LA LUTTE N'EST PAS FINIE

Pour tirer le bilan de la bataille gréviste, il ne suffit pas de compter ce que la grève a coûté aux ouvriers et ce qu'ils ont arraché, ce que les patrons ont cédé et ce qu'ils n'ont pas cédé. Il faut, avant tout, se rappeler où en était la situation avant que le mouvement n'éclatât.

Il y a trois mois, le Gouvernement inaugurait la nouvelle loi sur les conventions collectives en présentant un projet d'arbitrage obligatoire qui était en fait l'interdiction du droit de grève ; il fixait le "minimum vital" à 9.500 francs, de 3.000 francs inférieur à celui existant alors, afin de ne "préjuger d'aucune augmentation de salaires". Bidault, au prix même de la démission de ses ministres socialistes, ne voulait accorder une "prime" qu'aux salariés gagnant moins de 14.000 francs par mois. Il y a trois mois à peine, les capitalistes se promettaient, avec le retour à la liberté des salaires, sous prétexte du marasme des affaires et sous la pression du chômage, DE REDUIRE POUR L'ENSEMBLE DE LA CLASSE OUVRIERE LES SALAIRES EXISTANTS.

Or, tous ces objectifs sont tombés à l'eau. Les capitalistes n'ont pas pu imposer aux travailleurs une nouvelle réduction du niveau de vie, comme ils en avaient l'intention. La classe ouvrière s'est défendue, et sur ce point a gagné. Mais les ouvriers, qui ont lutté avec courage et au prix de grands sacrifices, ne peuvent se contenter de cette constatation, si encourageante qu'elle soit. Il leur faut voir clairement les raisons pour lesquelles ils n'ont pas atteint les objectifs qu'ils se sont posés dans la grève, pourquoi, malgré leur lutte et leur volonté de vaincre, ils n'ont pas vaincu. Comme au temps du blocage des salaires et malgré sa suppression, les ouvriers en grève ont dû faire front non pas devant leurs patrons individuels, MAIS DEVANT LA COALITION PATRONALE AVEC L'ETAT-PATRON. Malgré le retour à la liberté de discussion et d'accords, le Gouvernement a pris ouvertement parti pour la cause patronale. Le 24 février, Bidault réunissait les patrons, et leur enjoignait publiquement de n'accorder aucune augmentation de salaire. Les divisions de C.R.S. aux portes des usines ont assuré la "liberté du travail", c'est-à-dire la possibilité pour une minorité de briser l'action décidée par la majorité des travailleurs. Les Banques prirent des dispositions pour accorder des crédits aux entreprises qui se seraient trouvées en difficulté afin d'éviter la rupture du front patronal. La propagande par la presse et la radio, l'intervention de l'armée, la répression par la police, les tribunaux, les prisons, tous les moyens ont été mis en oeuvre. L'ETAT S'EST TROUVE OUVERTEMENT AU SERVICE DES TRUSTS POUR BRISER LES GREVES, PARCE QU'IL EST LUI-MEME LE PLUS GRAND DES TRUSTS, L'ETAT-PATRON.

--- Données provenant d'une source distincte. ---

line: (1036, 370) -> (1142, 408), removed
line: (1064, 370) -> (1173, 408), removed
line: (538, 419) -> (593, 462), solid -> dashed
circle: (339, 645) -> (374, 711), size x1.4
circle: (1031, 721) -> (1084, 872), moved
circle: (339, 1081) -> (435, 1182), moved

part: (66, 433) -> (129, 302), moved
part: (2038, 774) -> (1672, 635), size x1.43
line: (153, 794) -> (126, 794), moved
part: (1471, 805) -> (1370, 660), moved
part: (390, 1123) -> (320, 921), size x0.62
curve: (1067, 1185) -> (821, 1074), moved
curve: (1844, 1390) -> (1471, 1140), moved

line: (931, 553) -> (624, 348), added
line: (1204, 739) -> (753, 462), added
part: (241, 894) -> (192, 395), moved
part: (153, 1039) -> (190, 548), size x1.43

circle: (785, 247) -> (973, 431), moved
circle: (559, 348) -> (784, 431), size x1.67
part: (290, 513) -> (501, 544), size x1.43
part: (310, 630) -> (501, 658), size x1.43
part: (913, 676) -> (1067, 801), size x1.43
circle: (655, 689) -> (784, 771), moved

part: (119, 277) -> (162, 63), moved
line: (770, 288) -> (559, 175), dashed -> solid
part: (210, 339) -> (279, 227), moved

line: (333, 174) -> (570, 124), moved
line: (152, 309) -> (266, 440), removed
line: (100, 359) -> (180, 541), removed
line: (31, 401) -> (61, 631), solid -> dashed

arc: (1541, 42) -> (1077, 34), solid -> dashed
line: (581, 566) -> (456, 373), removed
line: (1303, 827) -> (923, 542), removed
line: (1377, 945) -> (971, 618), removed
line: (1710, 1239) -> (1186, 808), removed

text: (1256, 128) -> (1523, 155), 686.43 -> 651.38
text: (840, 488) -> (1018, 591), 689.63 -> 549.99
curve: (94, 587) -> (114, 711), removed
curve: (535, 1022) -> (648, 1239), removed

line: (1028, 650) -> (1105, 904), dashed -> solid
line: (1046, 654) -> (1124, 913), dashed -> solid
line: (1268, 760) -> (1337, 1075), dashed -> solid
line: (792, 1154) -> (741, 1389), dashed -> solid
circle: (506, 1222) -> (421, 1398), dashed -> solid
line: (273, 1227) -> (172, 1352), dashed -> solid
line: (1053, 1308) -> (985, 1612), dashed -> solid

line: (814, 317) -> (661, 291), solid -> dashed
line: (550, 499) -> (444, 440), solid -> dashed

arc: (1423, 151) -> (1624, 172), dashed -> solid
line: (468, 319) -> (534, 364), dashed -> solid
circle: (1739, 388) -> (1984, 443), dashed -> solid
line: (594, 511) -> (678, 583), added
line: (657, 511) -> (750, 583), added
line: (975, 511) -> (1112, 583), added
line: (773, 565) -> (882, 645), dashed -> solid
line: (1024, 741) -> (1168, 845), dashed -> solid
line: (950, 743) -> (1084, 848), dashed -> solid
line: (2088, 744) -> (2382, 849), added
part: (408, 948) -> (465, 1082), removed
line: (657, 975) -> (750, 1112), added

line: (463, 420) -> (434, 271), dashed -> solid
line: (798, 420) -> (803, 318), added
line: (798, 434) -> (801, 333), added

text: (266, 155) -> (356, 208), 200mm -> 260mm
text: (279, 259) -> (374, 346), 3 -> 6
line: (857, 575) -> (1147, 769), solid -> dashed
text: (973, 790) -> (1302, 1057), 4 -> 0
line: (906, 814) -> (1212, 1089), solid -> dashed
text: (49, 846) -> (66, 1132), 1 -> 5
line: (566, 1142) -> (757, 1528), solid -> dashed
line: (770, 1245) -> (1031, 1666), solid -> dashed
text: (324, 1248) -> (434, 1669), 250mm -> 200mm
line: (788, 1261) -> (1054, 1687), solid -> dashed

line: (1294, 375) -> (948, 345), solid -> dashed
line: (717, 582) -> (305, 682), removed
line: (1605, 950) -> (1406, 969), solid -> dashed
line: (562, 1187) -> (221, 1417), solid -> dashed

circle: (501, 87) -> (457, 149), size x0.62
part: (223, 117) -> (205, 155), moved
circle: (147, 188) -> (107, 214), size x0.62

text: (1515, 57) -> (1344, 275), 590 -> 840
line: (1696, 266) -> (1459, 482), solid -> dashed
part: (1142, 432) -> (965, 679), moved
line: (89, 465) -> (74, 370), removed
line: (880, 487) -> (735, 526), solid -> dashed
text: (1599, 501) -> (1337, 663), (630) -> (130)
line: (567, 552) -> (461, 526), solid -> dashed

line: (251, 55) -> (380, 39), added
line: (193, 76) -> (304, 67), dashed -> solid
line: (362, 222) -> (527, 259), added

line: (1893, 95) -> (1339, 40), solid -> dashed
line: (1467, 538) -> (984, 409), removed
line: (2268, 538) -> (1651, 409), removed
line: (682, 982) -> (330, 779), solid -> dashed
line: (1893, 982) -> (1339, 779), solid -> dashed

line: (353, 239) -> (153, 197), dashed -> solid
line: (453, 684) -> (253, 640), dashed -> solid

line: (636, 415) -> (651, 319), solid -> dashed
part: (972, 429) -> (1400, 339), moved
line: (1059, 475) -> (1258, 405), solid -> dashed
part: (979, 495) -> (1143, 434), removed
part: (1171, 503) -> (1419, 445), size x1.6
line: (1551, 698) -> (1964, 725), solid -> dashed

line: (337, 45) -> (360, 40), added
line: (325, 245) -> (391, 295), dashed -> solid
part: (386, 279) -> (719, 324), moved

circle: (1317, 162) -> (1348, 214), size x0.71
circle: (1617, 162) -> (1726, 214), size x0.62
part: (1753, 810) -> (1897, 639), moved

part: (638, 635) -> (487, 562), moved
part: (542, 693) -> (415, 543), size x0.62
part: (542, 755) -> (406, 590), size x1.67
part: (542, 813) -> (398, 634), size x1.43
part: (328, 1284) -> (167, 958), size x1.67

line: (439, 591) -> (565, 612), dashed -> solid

Or, face à cette puissante coalition, la grève n'a jamais opposé, même à son point culminant, plus d'un million de travailleurs. Il n'y a pas eu d'occupation des usines en grève pour faire respecter la volonté de la majorité. Dès le début, la grève du métro, décisive pour l'extension du mouvement dans la Région parisienne, n'a pas été totale, malgré le vote de 85% pour la grève. Et les secteurs industriels qui ont fait la grève, ne se sont pas trouvés simultanément dans le mouvement. La métallurgie était en grève depuis 15 jours, que le gaz et l'électricité (où le vote était acquis depuis 8 jours) n'étaient pas encore entrés dans le mouvement et que les organisations de mineurs commençaient seulement à consulter les ouvriers. Les tergiversations, la trahison et le sabotage des dirigeants syndicaux inféodés au Gouvernement ont fait que la volonté de résistance UNANIME dans la majorité de la classe ouvrière n'a pas pu se manifester effectivement et réaliser en face du bloc patronal le bloc ouvrier qui l'aurait fait céder comme en juin 1936. Voilà pourquoi la classe ouvrière n'a pas vaincu dans cette nouvelle bataille qu'elle vient de livrer, et qui fait partie de la lutte qu'elle mène depuis 1947 pour tenir tête à une bourgeoisie qui, depuis 1939, par la guerre et la répression, l'a réduite à la misère.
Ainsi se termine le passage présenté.